It's tough that the fic archive got codded first, I get it. I also understand why (basically: easier and fewer resources needed). But you know? Many many fans are still waiting for their stuff, too (like, say, translation interface! International fans of non English speaking countries cannot use the archive unless they know English/are comfortable with English interfaces). That's a consequence of how the archive is getting coded. By volunteers. And yes, it kinda sucks.
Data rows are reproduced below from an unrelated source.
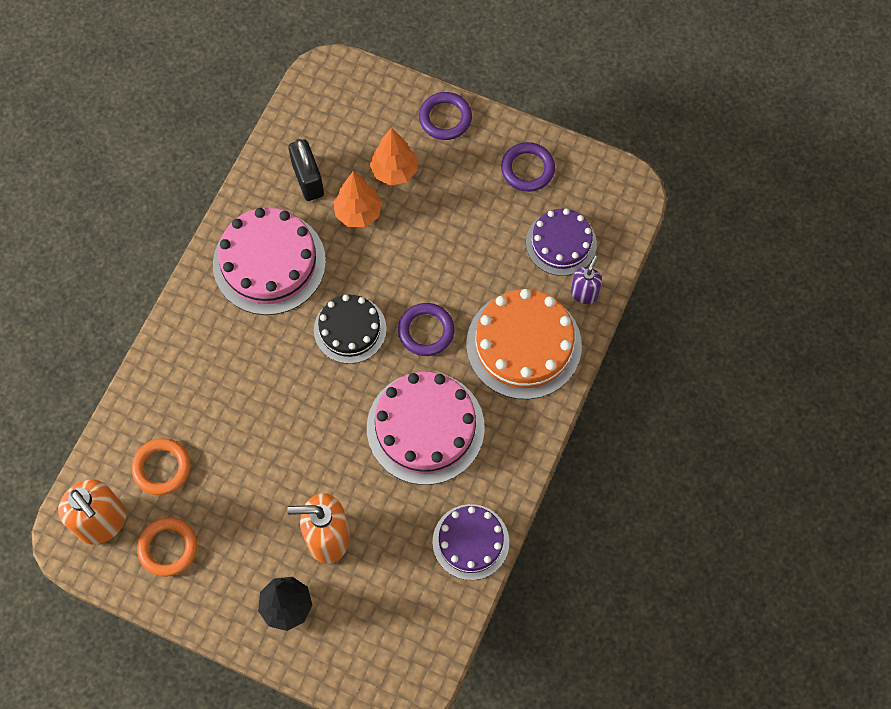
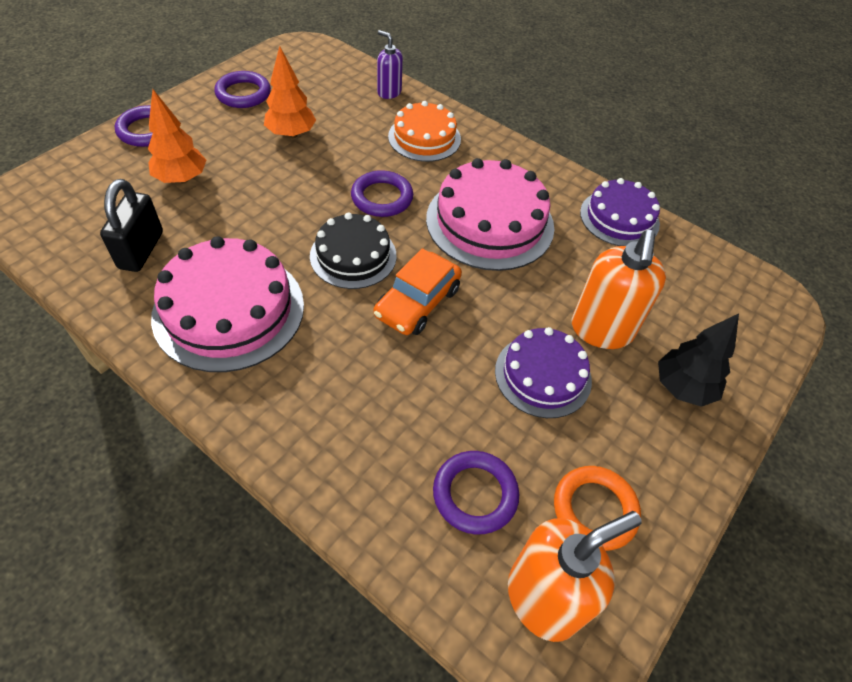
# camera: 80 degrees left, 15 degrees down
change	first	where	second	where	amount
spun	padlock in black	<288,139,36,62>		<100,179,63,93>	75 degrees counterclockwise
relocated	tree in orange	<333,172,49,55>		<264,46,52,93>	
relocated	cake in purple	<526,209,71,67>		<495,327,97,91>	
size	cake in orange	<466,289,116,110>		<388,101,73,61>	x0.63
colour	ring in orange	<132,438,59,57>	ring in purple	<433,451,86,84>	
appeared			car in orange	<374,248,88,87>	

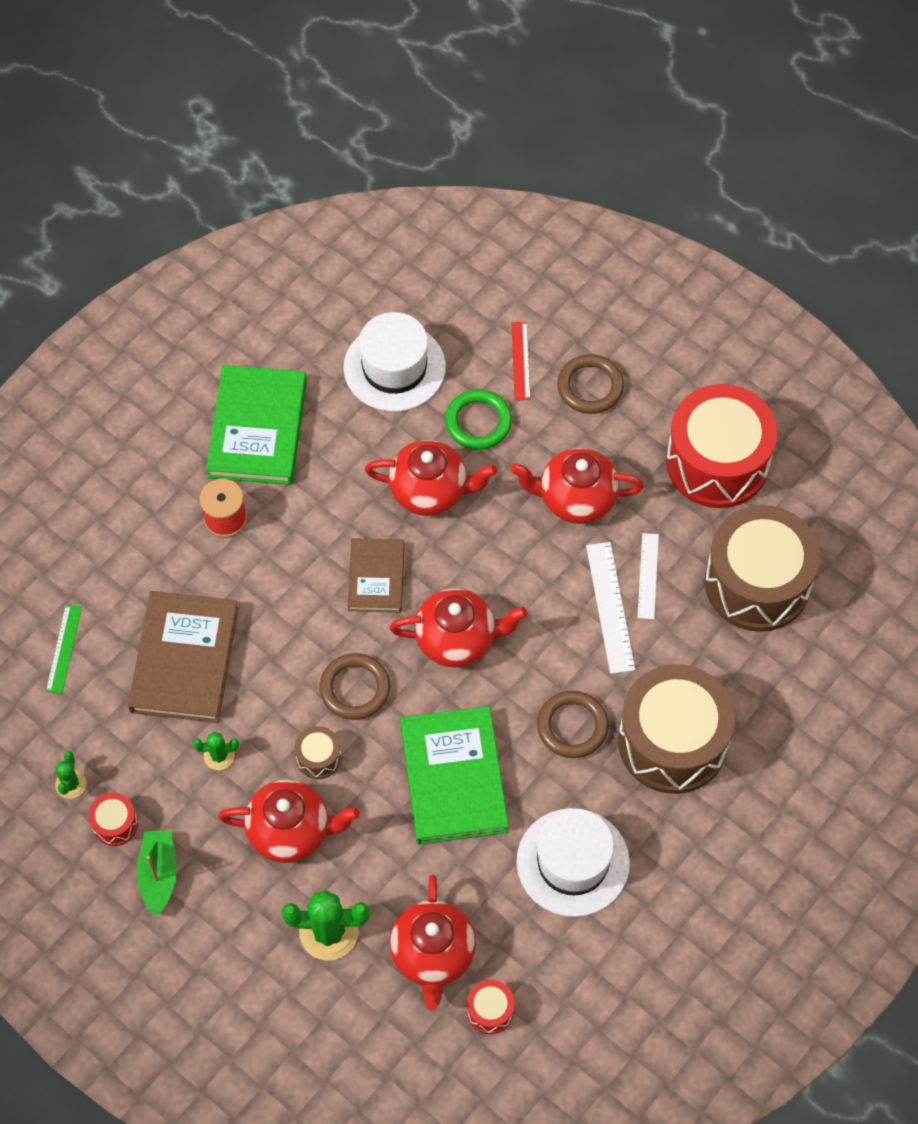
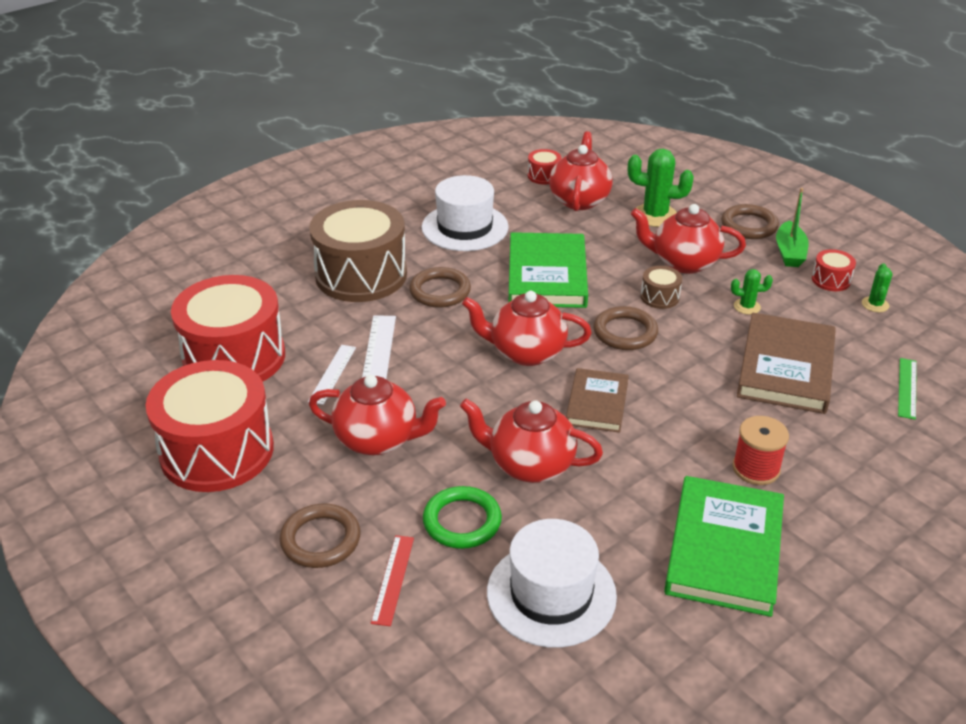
# camera: 170 degrees left, 25 degrees down
change	first	where	second	where	amount
colour	drum in brown	<705,505,115,127>	drum in red	<171,275,114,106>	
appeared			ring in brown	<721,204,58,35>	

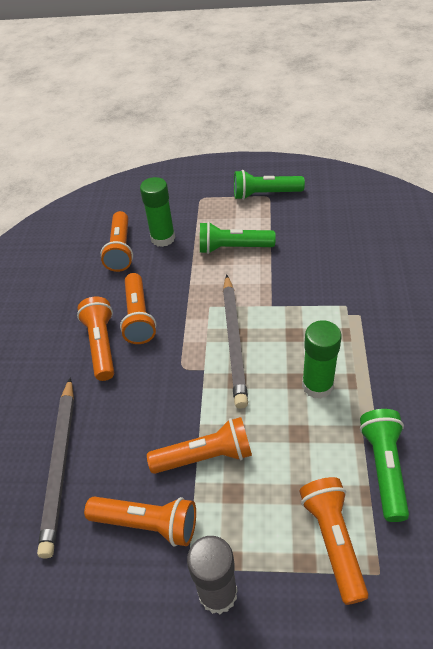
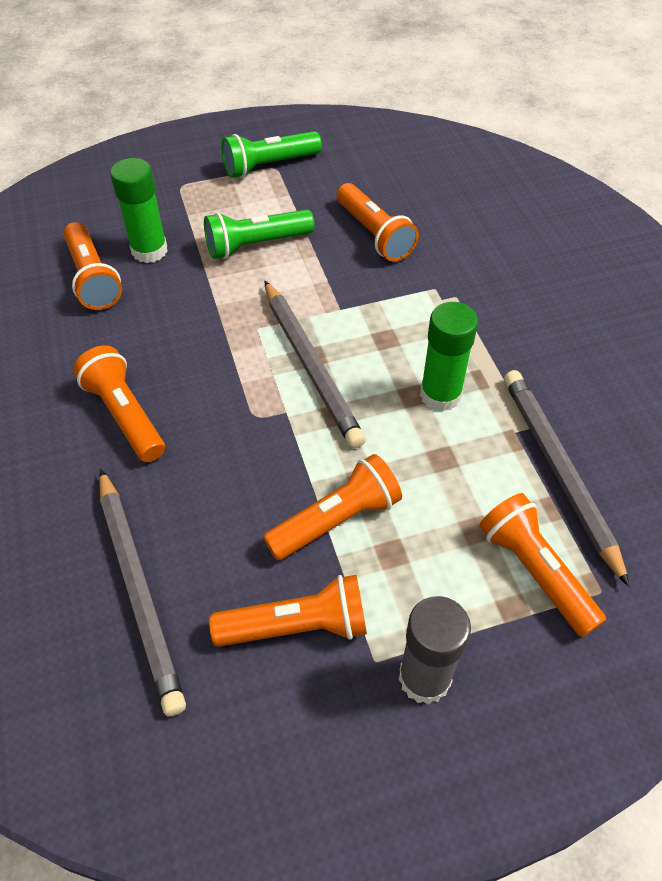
# camera: 25 degrees left, 5 degrees up
change	first	where	second	where	amount
relocated	flashlight in orange	<120,273,36,71>		<336,183,83,79>	
exchanged	flashlight in green	<360,409,49,113>	pencil in grey	<504,370,126,217>	

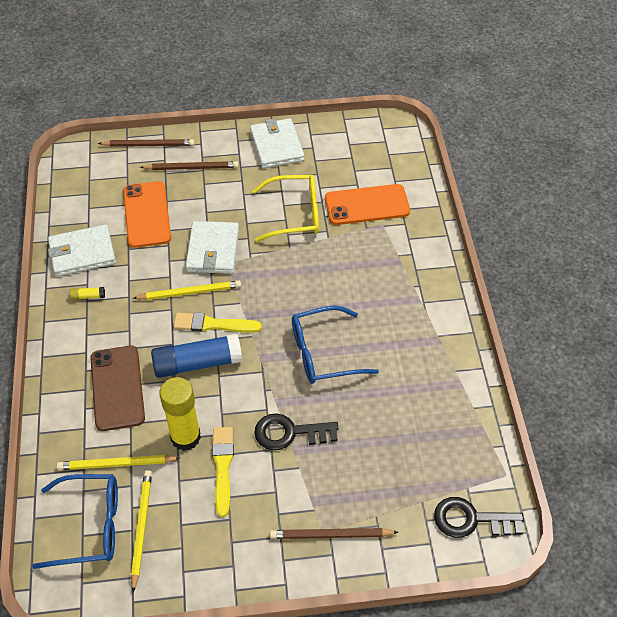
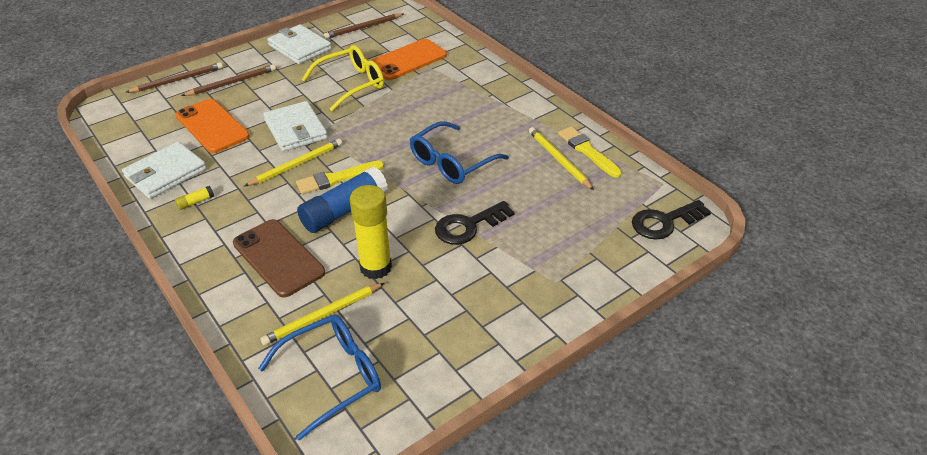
# camera: 30 degrees left, 10 degrees down
change	first	where	second	where	amount
relocated	brush in yellow	<212,427,22,90>		<558,126,64,52>	
relocated	pencil in yellow	<131,470,21,122>		<529,127,65,63>	
relocated	pencil in brown	<270,528,129,11>		<324,13,79,26>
But we will get there, and getting pissy because some people get to play first is not going to fix anything.

Meanwhile, I'm seeing a whole lot of people policing what it means to be a fan and what activities are acceptable fannish activities.
halfeatenmoon: Sketch of a cloud in black ink on white background. (Default)

[personal profile] halfeatenmoon 2010-04-11 04:57 am (UTC)(link)
I've been following these debates a bit, and not commenting much, but something about your poll, and seeing RPF of living vs dead people right next to each other, made me think about the way historical fiction keeps coming up as a borderline case. Because my gut reaction was that historical RPF is original fic, and living people RPF is fanfic, but that flat-out doesn't make sense.

Historical RPF, more than music/actor/other living people RPF, is a place where I think fandom is defined by the community more than the source material. I'm barely even involved in historical RPF, but it seems like something that would be regarded by people outside of fandom as original fiction, but yet can rely on that fandom sense of community to be understood. It can have the fandom in-jokes, the discussion of canon, writers and beta-readers helping each other with canon nitpicking, everything that comes with writing fanfiction. I'm sure some historical RPF probably doesn't make sense to someone who isn't in fandom, because I'm sure some of it is written for a fandom audience. But I'm equally sure that some of it is probably completely comprehensible to someone who knows nothing about the fandom and reads like original, historical fiction.

It also raises some thoughts for me about how LJ/DW-based fandom seems to think of fanfiction as being about characters. I've been a part of fanfic-writing communities in other online spaces where it was just as common, and sometimes even the norm, to write fanfic that used only the setting of the canon we all liked, but telling stories with original characters. I can see that translating into historical fanfic as a particularly murky area. If you have a fannish community, a group of fans who are all fans of, I don't know, a particular part of history, and are all invested in the 'canon' of historical facts and like writing about them, I can see someone writing fanfic that has little to do with the 'canon characters', or features OCs or perhaps no characters at all, just to explore the time and place that makes up the 'setting' for that fandom. It would absolutely look like original fiction, because it has no 'canon' characters and isn't based in a made-up world, but to its audience, it's fanfic.

Hmmm. Long thoughts. I'm someone who's happy and actually eager to include people who write original fiction in fannish spaces, though I understand the aversion some people have in the case of AO3.
alias_sqbr: the symbol pi on a pretty background (existentialism)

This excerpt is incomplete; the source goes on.